Ribuan peziarah dari berbagai daerah datang. Mereka ingin ikut serta merasakan berkah dari peringatan tersebut. Salah satu ulama kharismatik yang hadir adalah KH Bahaudin Nursalim. Beliau lebih akrab disapa Gus Baha. Dalam kesempatan itu, Gus Baha membagikan ilmunya. Beliau menjelaskan makna mendalam di balik nama ulama besar tersebut.

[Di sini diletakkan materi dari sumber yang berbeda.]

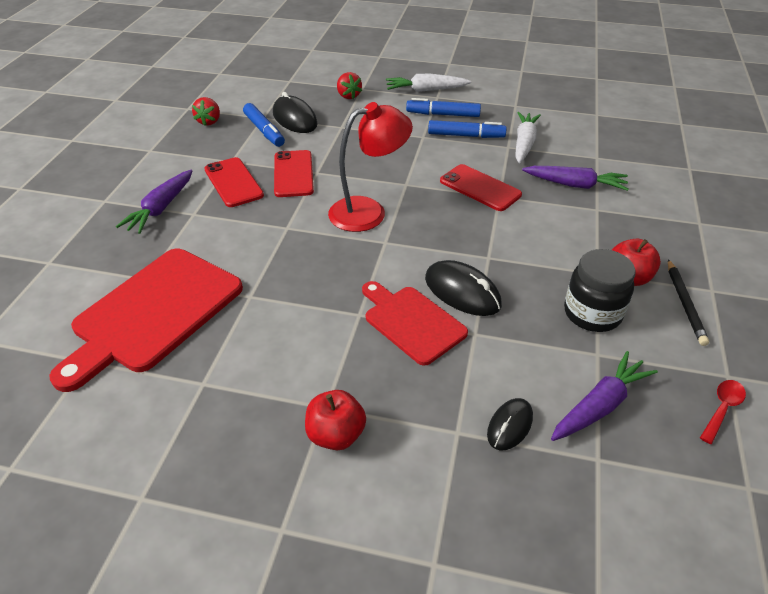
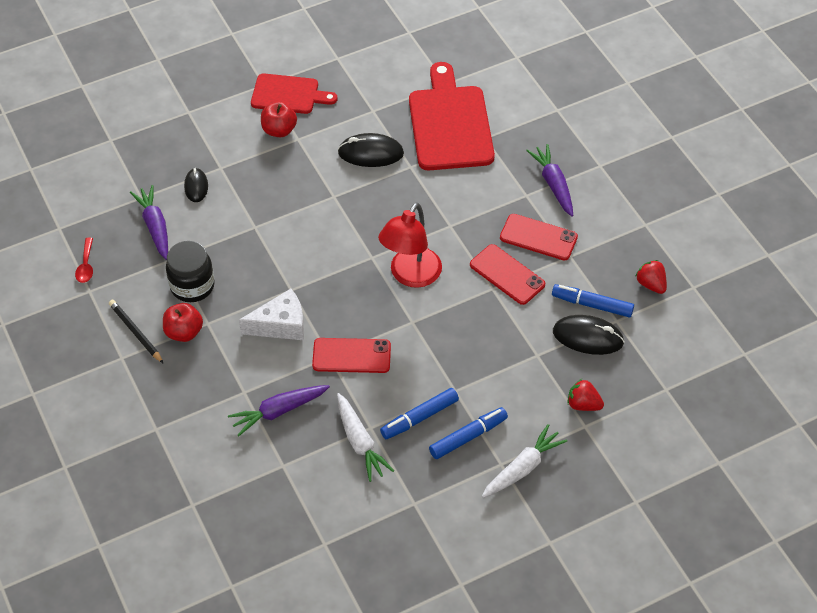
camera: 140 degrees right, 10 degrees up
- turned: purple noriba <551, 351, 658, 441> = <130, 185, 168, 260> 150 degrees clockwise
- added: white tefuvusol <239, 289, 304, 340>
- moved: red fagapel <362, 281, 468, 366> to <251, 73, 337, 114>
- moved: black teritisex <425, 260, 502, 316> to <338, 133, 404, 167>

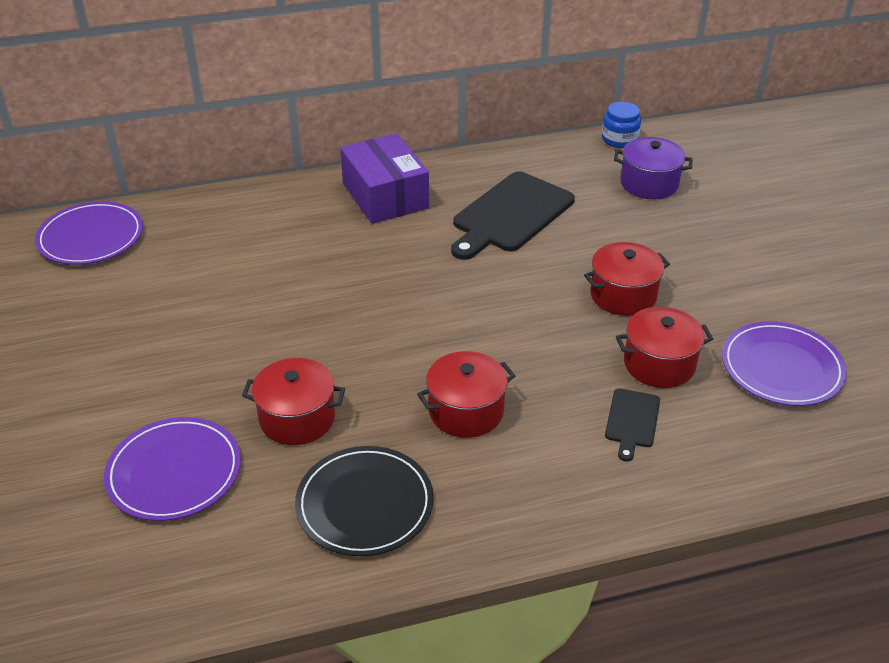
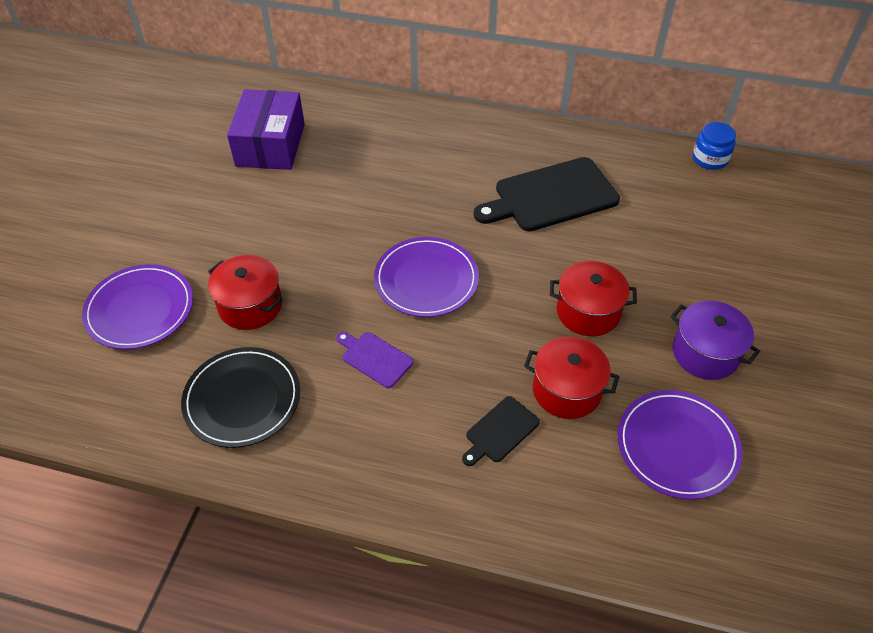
camera: 30 degrees right, 10 degrees up
- moved: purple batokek <340, 133, 429, 224> to <227, 89, 305, 170>
- replaced: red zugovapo <417, 351, 515, 438> to purple fagapel <336, 332, 413, 388>
- moved: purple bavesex <35, 201, 143, 265> to <374, 237, 479, 317>
- moved: purple zugovapo <614, 137, 692, 199> to <671, 301, 760, 380>

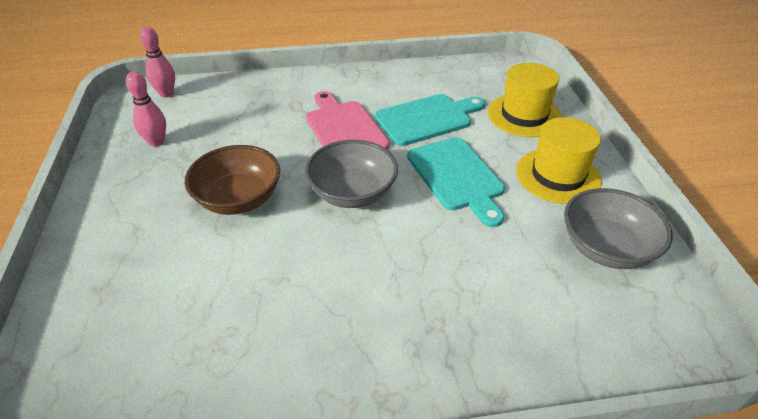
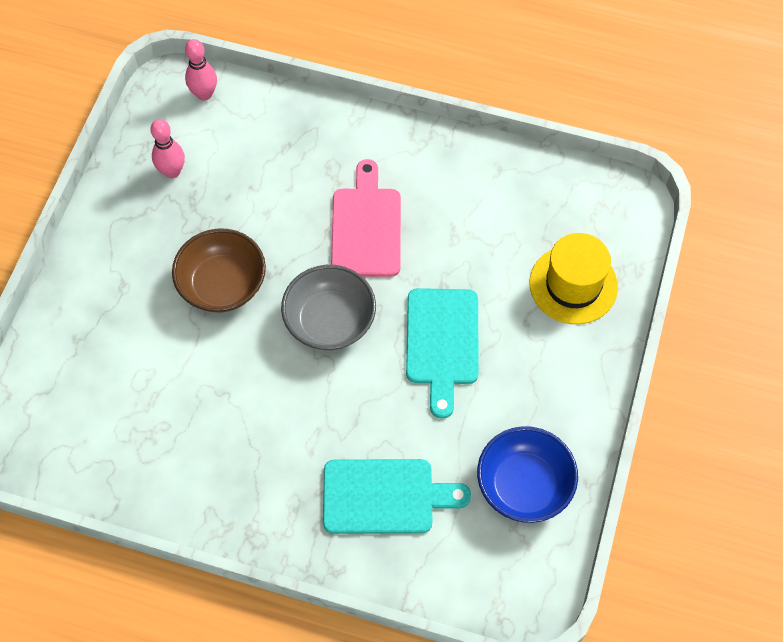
camera: 25 degrees right, 20 degrees up
- moved: turquoise fagapel <375, 94, 485, 146> to <323, 459, 471, 534>
- recoloured: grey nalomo <564, 188, 673, 269> to blue nalomo <477, 426, 578, 523>
- removed: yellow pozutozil <516, 117, 602, 204>

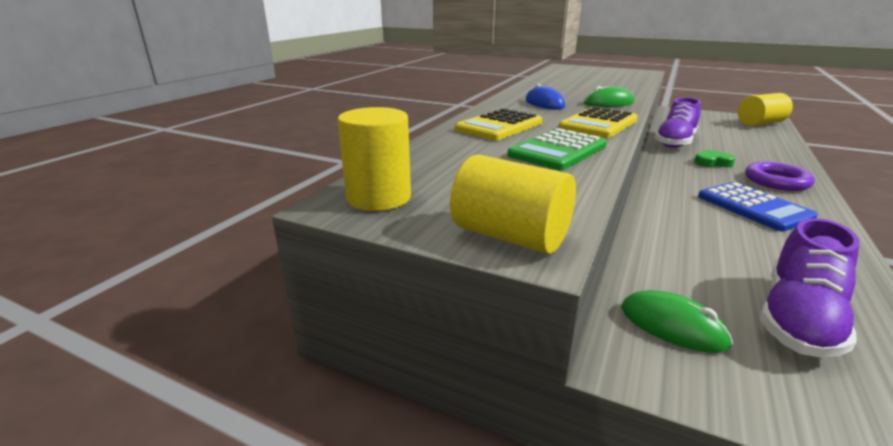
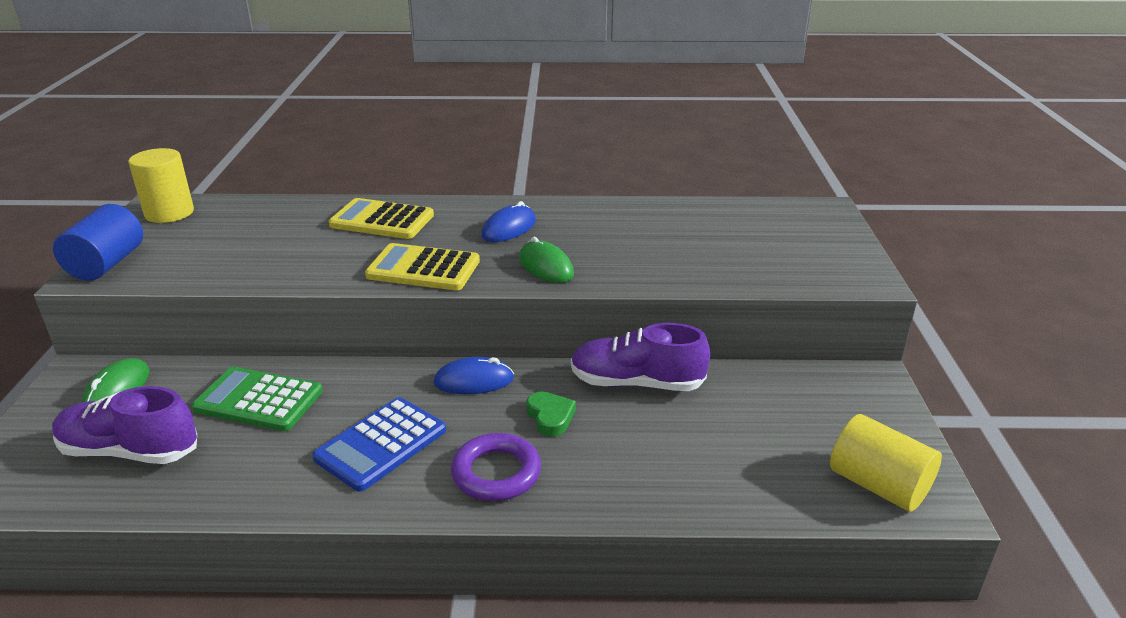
camera: 65 degrees right, 5 degrees up
- recoloured: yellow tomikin <450, 155, 576, 254> to blue tomikin <53, 204, 143, 281>
- moved: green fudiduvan <507, 128, 607, 170> to <192, 366, 323, 431>
- added: blue teritisex <433, 357, 514, 394>

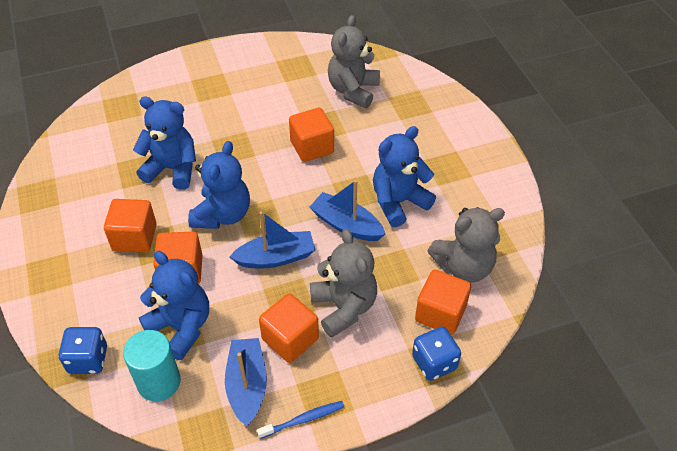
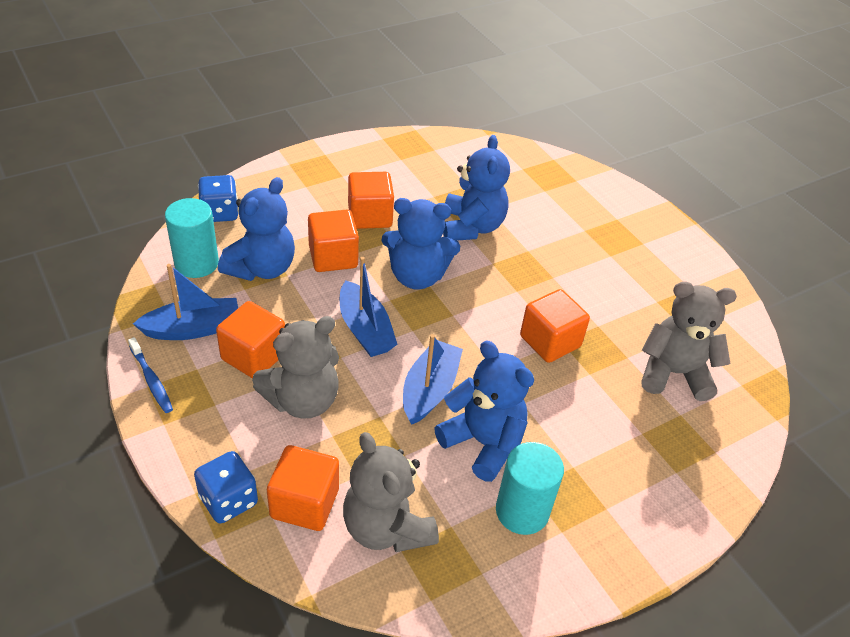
camera: 75 degrees right, 5 degrees down
- added: turquoise tomikin <496, 442, 564, 535>

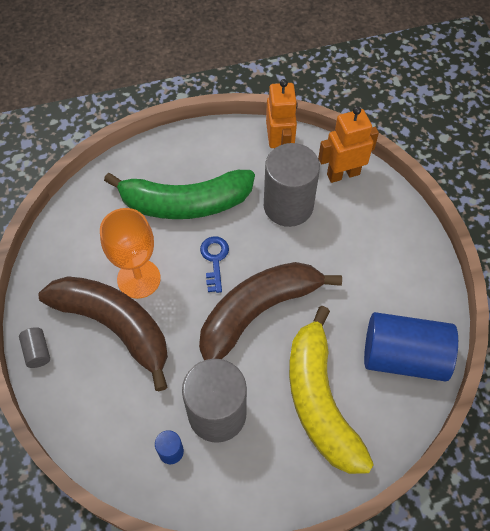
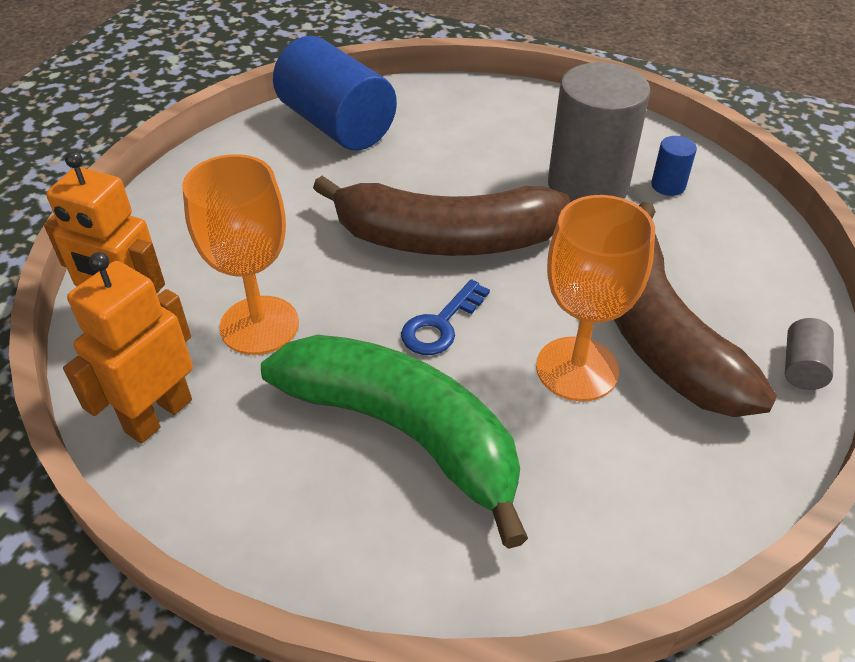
camera: 140 degrees left, 15 degrees down
- replaced: grey tomikin <264, 143, 320, 227> to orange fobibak <182, 154, 299, 355>
- removed: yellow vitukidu <289, 306, 374, 474>

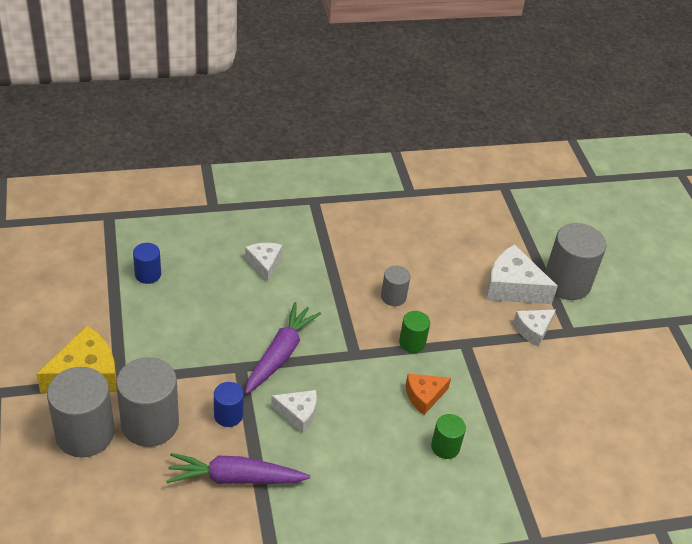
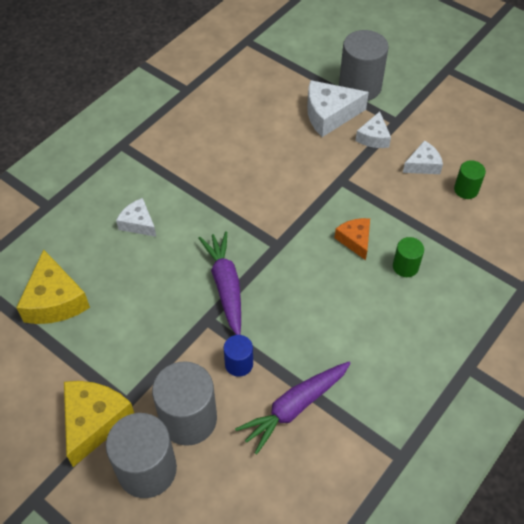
camera: 35 degrees left, 10 degrees up
- replaced: blue tomikin <133, 243, 161, 284> to yellow tefuvusol <16, 249, 90, 324>
- turned: orange tefuvusol <406, 374, 451, 415> = <335, 218, 370, 260> 135 degrees clockwise
- moved: white tefuvusol <271, 390, 317, 433> to <403, 140, 443, 174>
- moved: green tomikin <399, 311, 430, 353> to <454, 160, 486, 199>
- removed: grey tomikin <381, 265, 411, 306>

Gus Baha, yang juga menjabat Rais Syuriyah PBNU, menguraikan asal usul nama Mbah Mutamakkin. Beliau menjelaskan bahwa nama asli sang wali adalah Ahmad. Sementara itu, Mutamakkin merupakan sebuah gelar kehormatan. Gelar ini menandakan sifat dan keteguhan jantung. “Ketika tamakkana fi maqamih, dapat gelar Mutamakkin, orang yang kokoh yang tidak bergeser meskipun banyak ujian,” terang Gus Baha, sebagaimana dikutip NU Online Jateng. Gus Baha kemudian mengaitkan nama Ahmad dengan nama lain Nabi Muhammad SAW. Pemberian nama Ahmad merupakan bentuktabarrukatau mencari berkah. Nabi Muhammad adalah makhluk yang paling tak terbatas dalam memuji Allah SWT. Menurut Gus Baha, hubungan kehambaan seorang makhluk tidak akan berhenti di akhirat.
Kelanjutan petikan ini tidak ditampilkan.